The larger debate, still ahead

 

Although the evening’s attention centered on structure and appointments, the policy debate that drew overflow crowds remains unresolved. The question, reduced to its working parts, concerns age placement and review standards for titles that address gender identity in youth collections. If a revised proposal returns to the agenda, the text will matter more than the slogans.

 

Definitions, criteria for placement or relocation, the composition and training of a review panel, timelines for initial decisions and appeals, record keeping, and how parents are notified of outcomes. Two drafts can sound nearly identical at a podium, then function very differently at the branch desk on a Wednesday afternoon.

 

The path from here

 

With a fully seated board, a decisive vote on policy is more likely, though not guaranteed. The board will need to elect a chair, assign committee work, and settle the calendar. If the recent pattern holds, the room will fill quickly on nights when a draft appears. A small practical suggestion, based on what I saw Monday: Arrive early, read posted materials in advance, and anchor remarks to lines and sections rather than themes alone. In crowded forums, specificity does not just clarify, it lowers the temperature.

 

Why this matters for everyday library life

 

It is easy to lose sight of routine when meetings run long. The Sumner County Library System is not only policy language and roll calls. It is daily use across the county. On ordinary days, a child leaves with picture books, a teen asks for help finding a biography, a retiree prints a form that will not load at home, a parent picks up a hold before practice. When hours are shortened and services trimmed because director hires stall, the cumulative effect shows up here, quietly but clearly.

 

A few closing notes

 

Monday’s meeting delivered clear decisions and an audible response. Relief, some celebration, then a quick thinning of the crowd while the agenda carried on. It ended a tie driven stalemate and restored a full board. It also left two governance tasks unfinished. An absentee standard, so the board can reliably meet and fill crucial roles like branch directors without delay. A conflict of interest policy, so county roles do not blur. Neither is partisan. Both are practical.
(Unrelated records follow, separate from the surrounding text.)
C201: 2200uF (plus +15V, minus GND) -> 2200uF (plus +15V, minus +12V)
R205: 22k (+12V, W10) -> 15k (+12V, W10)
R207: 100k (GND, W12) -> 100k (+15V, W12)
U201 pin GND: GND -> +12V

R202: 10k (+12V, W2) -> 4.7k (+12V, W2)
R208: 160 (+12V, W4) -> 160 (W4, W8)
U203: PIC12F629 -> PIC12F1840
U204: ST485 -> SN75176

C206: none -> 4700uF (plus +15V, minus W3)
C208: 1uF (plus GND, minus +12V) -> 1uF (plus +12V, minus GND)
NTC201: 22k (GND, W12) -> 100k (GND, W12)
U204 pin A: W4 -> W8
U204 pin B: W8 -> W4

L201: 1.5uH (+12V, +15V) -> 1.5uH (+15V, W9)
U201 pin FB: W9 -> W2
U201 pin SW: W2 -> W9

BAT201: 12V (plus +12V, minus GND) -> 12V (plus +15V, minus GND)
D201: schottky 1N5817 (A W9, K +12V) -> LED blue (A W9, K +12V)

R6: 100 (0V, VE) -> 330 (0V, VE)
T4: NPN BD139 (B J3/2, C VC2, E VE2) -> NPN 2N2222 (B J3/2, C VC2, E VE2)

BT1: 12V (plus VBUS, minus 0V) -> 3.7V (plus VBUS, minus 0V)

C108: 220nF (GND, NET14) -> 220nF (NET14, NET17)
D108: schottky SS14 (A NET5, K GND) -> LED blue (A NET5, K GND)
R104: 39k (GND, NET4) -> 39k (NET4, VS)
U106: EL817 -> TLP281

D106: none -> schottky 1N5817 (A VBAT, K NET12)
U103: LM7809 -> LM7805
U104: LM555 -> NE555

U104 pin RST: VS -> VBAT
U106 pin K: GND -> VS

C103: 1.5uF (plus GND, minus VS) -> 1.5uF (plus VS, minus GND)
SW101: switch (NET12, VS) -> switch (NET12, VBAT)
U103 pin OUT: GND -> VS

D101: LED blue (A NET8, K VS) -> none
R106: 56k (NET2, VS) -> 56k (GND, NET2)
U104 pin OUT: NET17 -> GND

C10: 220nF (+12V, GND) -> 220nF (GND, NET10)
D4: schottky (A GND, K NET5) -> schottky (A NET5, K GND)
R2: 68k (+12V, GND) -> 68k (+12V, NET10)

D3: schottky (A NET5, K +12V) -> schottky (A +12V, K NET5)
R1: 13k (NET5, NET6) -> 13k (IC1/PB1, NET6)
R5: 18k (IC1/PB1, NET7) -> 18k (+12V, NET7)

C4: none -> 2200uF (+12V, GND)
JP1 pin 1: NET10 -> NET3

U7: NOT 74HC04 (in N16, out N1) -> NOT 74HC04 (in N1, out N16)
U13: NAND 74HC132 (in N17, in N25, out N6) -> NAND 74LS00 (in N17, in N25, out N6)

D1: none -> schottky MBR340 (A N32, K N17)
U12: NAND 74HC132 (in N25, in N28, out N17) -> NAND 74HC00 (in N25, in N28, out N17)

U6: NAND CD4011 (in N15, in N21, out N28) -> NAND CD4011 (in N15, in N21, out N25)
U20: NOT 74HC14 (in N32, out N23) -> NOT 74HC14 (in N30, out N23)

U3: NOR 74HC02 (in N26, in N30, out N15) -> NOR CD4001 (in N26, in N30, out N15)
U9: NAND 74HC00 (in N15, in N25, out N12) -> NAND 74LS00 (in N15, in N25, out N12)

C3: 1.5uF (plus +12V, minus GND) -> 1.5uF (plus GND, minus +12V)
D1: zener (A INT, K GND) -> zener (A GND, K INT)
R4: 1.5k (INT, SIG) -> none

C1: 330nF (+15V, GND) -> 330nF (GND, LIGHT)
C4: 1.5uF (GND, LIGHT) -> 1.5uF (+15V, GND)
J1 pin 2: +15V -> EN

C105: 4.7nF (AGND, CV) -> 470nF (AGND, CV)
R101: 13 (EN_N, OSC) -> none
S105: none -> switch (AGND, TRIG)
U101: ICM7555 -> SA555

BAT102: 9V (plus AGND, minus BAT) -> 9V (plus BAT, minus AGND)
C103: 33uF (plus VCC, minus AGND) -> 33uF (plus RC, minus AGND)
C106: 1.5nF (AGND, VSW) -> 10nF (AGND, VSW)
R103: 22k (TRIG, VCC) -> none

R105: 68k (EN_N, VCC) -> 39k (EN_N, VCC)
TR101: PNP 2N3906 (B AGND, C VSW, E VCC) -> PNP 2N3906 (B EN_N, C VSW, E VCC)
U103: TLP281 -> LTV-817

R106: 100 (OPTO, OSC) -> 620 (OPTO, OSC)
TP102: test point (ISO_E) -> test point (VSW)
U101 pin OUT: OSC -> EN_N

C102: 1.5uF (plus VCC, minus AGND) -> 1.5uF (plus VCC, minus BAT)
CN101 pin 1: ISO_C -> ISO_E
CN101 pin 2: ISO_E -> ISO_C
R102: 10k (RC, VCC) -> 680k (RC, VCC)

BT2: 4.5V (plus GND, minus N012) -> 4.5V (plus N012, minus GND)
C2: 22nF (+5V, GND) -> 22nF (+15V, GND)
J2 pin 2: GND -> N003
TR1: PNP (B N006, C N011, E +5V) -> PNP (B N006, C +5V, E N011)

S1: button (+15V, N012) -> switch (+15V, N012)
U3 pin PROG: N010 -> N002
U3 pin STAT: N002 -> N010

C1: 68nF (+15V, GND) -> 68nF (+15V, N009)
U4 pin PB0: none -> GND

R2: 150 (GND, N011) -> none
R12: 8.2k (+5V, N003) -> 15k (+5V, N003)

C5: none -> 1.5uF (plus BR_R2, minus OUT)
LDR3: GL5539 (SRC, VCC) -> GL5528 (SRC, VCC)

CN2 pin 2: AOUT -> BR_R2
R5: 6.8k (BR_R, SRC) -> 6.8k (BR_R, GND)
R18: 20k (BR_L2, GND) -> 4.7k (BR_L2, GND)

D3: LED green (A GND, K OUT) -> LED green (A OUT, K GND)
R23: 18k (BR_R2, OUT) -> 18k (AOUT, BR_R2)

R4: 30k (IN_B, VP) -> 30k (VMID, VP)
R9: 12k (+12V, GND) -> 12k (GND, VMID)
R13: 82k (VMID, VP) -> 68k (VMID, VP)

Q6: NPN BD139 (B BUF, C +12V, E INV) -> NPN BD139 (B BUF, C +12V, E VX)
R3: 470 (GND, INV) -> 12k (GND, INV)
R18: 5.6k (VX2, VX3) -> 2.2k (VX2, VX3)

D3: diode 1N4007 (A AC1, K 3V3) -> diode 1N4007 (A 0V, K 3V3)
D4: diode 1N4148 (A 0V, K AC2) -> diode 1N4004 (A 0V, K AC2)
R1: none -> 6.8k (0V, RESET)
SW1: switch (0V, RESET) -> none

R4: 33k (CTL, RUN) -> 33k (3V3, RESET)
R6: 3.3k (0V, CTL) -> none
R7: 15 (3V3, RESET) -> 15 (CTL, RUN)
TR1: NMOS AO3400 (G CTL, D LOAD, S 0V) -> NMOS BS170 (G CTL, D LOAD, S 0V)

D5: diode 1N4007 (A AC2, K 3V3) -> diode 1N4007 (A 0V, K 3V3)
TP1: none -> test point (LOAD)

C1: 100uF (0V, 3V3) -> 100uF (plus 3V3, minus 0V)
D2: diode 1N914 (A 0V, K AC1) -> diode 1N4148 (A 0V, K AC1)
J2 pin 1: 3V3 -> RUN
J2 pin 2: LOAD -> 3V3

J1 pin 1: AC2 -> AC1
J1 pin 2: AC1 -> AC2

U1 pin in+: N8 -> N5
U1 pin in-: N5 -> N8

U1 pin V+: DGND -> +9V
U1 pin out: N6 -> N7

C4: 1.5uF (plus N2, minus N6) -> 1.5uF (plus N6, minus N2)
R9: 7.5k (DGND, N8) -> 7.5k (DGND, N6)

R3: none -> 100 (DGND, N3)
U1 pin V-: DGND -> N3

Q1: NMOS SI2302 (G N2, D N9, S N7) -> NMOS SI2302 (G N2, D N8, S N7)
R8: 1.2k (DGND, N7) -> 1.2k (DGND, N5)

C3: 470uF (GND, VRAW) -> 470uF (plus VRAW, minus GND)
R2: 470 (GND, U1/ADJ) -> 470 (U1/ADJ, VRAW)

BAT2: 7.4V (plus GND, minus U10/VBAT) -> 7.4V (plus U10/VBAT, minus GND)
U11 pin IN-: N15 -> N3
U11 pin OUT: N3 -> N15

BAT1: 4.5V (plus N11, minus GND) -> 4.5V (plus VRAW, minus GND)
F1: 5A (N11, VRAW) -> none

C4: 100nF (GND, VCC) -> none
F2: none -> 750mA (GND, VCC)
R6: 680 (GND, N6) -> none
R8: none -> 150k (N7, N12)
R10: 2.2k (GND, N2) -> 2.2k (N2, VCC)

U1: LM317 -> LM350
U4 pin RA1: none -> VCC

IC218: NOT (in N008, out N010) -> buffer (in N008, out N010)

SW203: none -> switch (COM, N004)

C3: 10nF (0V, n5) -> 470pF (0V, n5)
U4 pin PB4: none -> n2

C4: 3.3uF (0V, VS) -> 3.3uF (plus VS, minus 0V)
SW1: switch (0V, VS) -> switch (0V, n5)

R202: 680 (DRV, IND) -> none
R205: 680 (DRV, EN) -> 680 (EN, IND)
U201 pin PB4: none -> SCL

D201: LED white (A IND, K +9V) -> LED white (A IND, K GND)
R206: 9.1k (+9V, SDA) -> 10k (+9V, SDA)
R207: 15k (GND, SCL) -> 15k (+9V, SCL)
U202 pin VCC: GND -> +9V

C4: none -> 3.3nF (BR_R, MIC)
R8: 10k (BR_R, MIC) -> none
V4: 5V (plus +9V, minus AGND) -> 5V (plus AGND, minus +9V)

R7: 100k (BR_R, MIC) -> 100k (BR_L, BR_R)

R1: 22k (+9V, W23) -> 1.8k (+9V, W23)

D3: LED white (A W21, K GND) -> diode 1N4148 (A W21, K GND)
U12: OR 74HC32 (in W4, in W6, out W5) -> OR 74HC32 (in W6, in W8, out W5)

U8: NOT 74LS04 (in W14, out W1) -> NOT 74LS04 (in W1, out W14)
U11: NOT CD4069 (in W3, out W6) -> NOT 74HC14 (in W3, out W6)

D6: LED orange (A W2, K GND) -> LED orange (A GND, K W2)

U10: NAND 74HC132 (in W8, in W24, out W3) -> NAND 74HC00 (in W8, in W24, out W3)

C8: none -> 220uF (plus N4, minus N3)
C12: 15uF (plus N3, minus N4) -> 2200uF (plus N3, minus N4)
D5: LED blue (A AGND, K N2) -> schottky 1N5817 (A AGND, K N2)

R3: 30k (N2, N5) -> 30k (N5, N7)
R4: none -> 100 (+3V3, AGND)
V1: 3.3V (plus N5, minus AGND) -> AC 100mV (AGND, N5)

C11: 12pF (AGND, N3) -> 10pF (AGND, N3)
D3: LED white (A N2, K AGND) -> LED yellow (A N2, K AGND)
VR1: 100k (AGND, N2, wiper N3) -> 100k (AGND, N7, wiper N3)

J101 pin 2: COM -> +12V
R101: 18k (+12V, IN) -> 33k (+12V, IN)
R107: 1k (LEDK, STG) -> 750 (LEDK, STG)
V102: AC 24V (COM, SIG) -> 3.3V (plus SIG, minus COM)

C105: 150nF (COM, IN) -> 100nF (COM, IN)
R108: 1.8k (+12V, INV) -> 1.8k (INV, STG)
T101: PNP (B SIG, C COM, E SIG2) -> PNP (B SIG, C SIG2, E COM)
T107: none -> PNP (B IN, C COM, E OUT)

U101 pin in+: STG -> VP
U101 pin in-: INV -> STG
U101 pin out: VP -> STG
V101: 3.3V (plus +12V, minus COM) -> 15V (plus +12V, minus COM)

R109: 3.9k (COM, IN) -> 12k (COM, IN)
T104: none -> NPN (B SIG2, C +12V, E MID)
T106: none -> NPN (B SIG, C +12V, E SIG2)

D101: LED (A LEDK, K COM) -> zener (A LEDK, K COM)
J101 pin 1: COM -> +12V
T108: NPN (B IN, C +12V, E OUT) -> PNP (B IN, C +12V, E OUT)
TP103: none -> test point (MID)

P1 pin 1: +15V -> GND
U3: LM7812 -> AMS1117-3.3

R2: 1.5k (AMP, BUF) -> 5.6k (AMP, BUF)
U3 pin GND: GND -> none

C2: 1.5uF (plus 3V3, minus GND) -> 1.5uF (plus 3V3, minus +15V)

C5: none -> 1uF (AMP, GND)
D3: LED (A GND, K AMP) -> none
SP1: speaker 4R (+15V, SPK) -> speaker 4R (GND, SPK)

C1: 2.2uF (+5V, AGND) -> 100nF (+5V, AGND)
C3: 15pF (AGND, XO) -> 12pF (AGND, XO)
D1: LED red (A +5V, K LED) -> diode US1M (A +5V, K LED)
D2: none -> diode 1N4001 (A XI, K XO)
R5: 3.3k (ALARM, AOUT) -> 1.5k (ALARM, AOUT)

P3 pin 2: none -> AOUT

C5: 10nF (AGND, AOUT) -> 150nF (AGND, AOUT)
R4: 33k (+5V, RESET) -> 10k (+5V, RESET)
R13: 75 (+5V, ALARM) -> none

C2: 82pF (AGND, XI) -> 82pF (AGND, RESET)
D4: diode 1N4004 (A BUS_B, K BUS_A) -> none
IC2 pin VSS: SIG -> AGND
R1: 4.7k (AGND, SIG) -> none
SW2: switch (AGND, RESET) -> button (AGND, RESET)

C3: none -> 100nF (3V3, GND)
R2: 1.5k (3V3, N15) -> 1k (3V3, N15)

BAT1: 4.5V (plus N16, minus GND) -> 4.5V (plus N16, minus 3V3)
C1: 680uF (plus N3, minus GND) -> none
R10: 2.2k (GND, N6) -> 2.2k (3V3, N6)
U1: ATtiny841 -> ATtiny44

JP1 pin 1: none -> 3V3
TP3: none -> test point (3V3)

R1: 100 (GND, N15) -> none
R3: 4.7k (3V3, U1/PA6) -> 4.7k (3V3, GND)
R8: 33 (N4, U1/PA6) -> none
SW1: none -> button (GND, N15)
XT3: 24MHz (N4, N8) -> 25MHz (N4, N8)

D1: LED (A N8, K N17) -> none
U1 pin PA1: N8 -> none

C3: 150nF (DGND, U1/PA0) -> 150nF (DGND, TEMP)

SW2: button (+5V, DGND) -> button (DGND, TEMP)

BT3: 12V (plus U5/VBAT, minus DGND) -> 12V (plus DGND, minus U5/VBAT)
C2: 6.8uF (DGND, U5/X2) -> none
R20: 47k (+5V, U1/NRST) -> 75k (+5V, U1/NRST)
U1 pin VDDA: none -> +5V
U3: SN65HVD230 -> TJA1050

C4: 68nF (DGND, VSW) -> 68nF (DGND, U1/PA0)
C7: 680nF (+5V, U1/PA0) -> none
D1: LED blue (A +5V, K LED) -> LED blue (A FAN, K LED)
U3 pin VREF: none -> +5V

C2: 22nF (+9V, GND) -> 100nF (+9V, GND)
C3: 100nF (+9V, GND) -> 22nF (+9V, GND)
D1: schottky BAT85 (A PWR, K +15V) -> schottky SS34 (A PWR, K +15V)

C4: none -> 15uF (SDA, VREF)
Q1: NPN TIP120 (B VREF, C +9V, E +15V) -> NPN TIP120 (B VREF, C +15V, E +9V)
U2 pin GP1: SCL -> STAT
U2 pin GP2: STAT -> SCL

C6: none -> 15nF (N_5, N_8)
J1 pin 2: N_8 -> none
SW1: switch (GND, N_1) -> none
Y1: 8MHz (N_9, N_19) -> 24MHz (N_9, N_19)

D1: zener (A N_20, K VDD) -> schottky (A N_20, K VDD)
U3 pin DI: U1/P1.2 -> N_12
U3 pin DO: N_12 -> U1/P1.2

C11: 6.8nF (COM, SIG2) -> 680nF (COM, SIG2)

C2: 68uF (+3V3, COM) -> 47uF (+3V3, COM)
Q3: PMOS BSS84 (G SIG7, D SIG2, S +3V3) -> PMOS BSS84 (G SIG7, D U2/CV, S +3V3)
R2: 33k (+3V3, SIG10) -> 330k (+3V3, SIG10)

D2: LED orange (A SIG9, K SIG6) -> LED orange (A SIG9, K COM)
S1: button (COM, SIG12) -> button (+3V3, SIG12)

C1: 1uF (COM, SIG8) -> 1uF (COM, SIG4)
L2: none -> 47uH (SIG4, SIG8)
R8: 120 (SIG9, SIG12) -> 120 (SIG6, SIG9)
They can be written in a page or two and will probably save the county months of headaches later.

 

What comes next should be easier to schedule than to predict. That is probably fine. A board that can meet, vote, hire directors, and explain what it did is already a step forward. The rest will depend on the text that lands on the table and the patience of a community that has, for better or worse, learned to sit through long nights at the courthouse. And it will depend on restoring full hours and services where they have been cut, which is the kind of measure residents feel right away, long before they read a policy line.